La principal crítica a la reforma es que deja los cambios en manos de los directores de recursos humanos. En otros países, como Portugal, se eliminó una paga extra y la rebaja fue inmediata. En España, una decisión similar supondría reducir de golpe los costes laborales un 8%. Por ejemplo la derogación del convenio 158 de la OIT, como hizo Lula da Silva en Brasil, habría descausalizado el despido. Incluso la troika rebajó el coste del despido en Grecia a 9 días, la mitad que ahora en España (sólo tienen esta indemnización los temporales).

Esta es la razón por la que muchos expertos dicen que la reforma no ha ido tan lejos. Ha puesto las bases y veremos qué pasa.

El despido por causas económicas será más fácil para las empresa

Al redefinir las causas, la extinción de la relación laboral deja menos margen a la subjetividad.

Reducción de la indemnización por despido improcedente. Será la equivalente a 33 días de salario por año de servicio, hasta 24 mensualidades. El abono de la indemnización determinará la extinción del contrato.

Contratos vigentes con anterioridad al 12 de febrero del 2012. El cálculo de las indemnizaciones se hará a razón de 45 días de salario por año de servicio por el tiempo anterior a dicha fecha y a razón de 33 días de salario por año de servicio por el tiempo de prestación de servicios posterior al 12 de febrero del 2012. Como explica Roca Junyent Advocats, el importe no podrá ser superior a 720 días de salario, salvo que del cálculo de la indemnización por el periodo anterior al 12 de febrero del 2012 resultase superior, pero no podrá superar en ningún caso las 42 mensualidades.

Salario de tramitación. Quedan reducidos a los despidos improcedentes en los que el empresario optase por la readmisión del trabajador. Los representantes legales y delegados sindicales los percibirán en todo caso.
Extinciones por voluntad del trabajador. Se eliminan como justas causas aquellas condiciones que redundasen en perjuicio de su formación profesional.
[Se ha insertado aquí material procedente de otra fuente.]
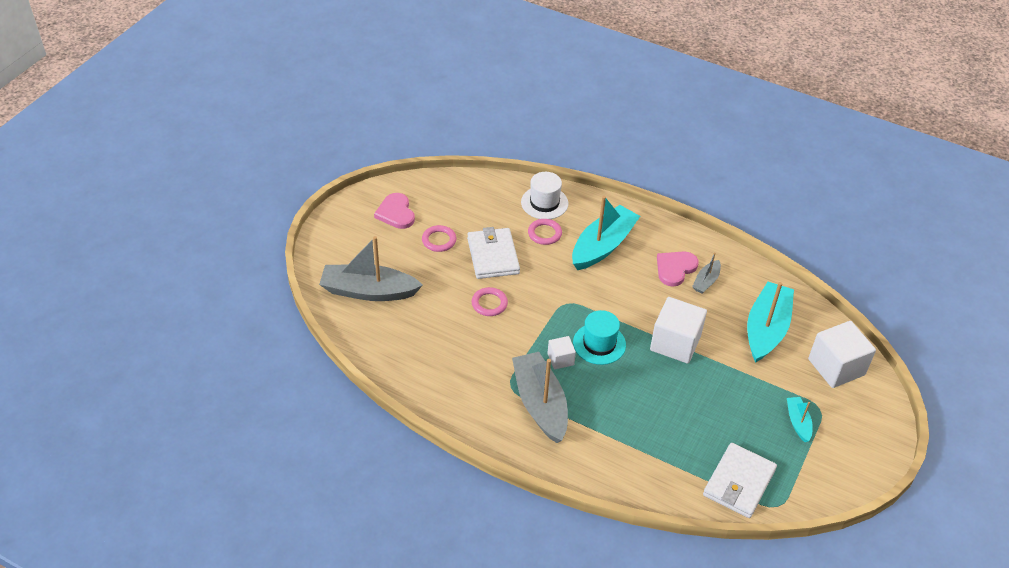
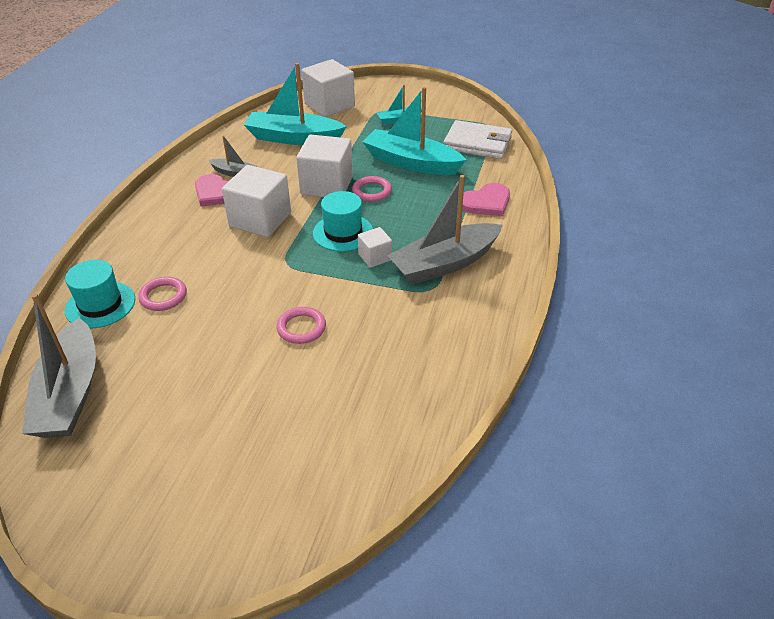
camera: 100 degrees left, 5 degrees down
(368, 291) = (304, 468): grey boat -> grey boat (70, 393)
(396, 213) = (115, 474): pink heart -> pink heart (486, 202)
(439, 240) = (181, 403): pink ring -> pink ring (372, 192)
(493, 256) = (210, 339): white wallet -> none
(544, 203) = (100, 305): white hat -> turquoise hat
(603, 246) = (184, 246): turquoise boat -> turquoise boat (411, 163)
(629, 293) = (260, 220): none -> white cube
Extinciones por causas objetivas. Se modifica la definición de las causas económicas y organizativas que justifican los despidos objetivos (artículo 51 y 52), siendo estas: Económicas, cuando de los resultados de la empresa se desprenda una situación económica negativa, en tales casos como la existencia de pérdidas actuales o previstas, o la disminución persistente de su nivel de ingresos o ventas. En todo caso, se entenderá que la disminución es persistente si se produce durante tres trimestres consecutivos. Organizativas, cuando se produzcan cambios, entre otros, en el ámbito de los sistemas y métodos de trabajo del personal o en el modo de organizar la producción.

Extinciones objetivas colectivas. Se suprime la intervención de la Autoridad Laboral como órgano que debe autorizar el expediente de regulación de empleo. En despidos colectivos que incluyan empleados de 55 o más, las empresas deberán abonar las cuotas destinadas a la financiación de un convenio especial. Todos ellos tienen que ir acompañados de un plan social de recolocación.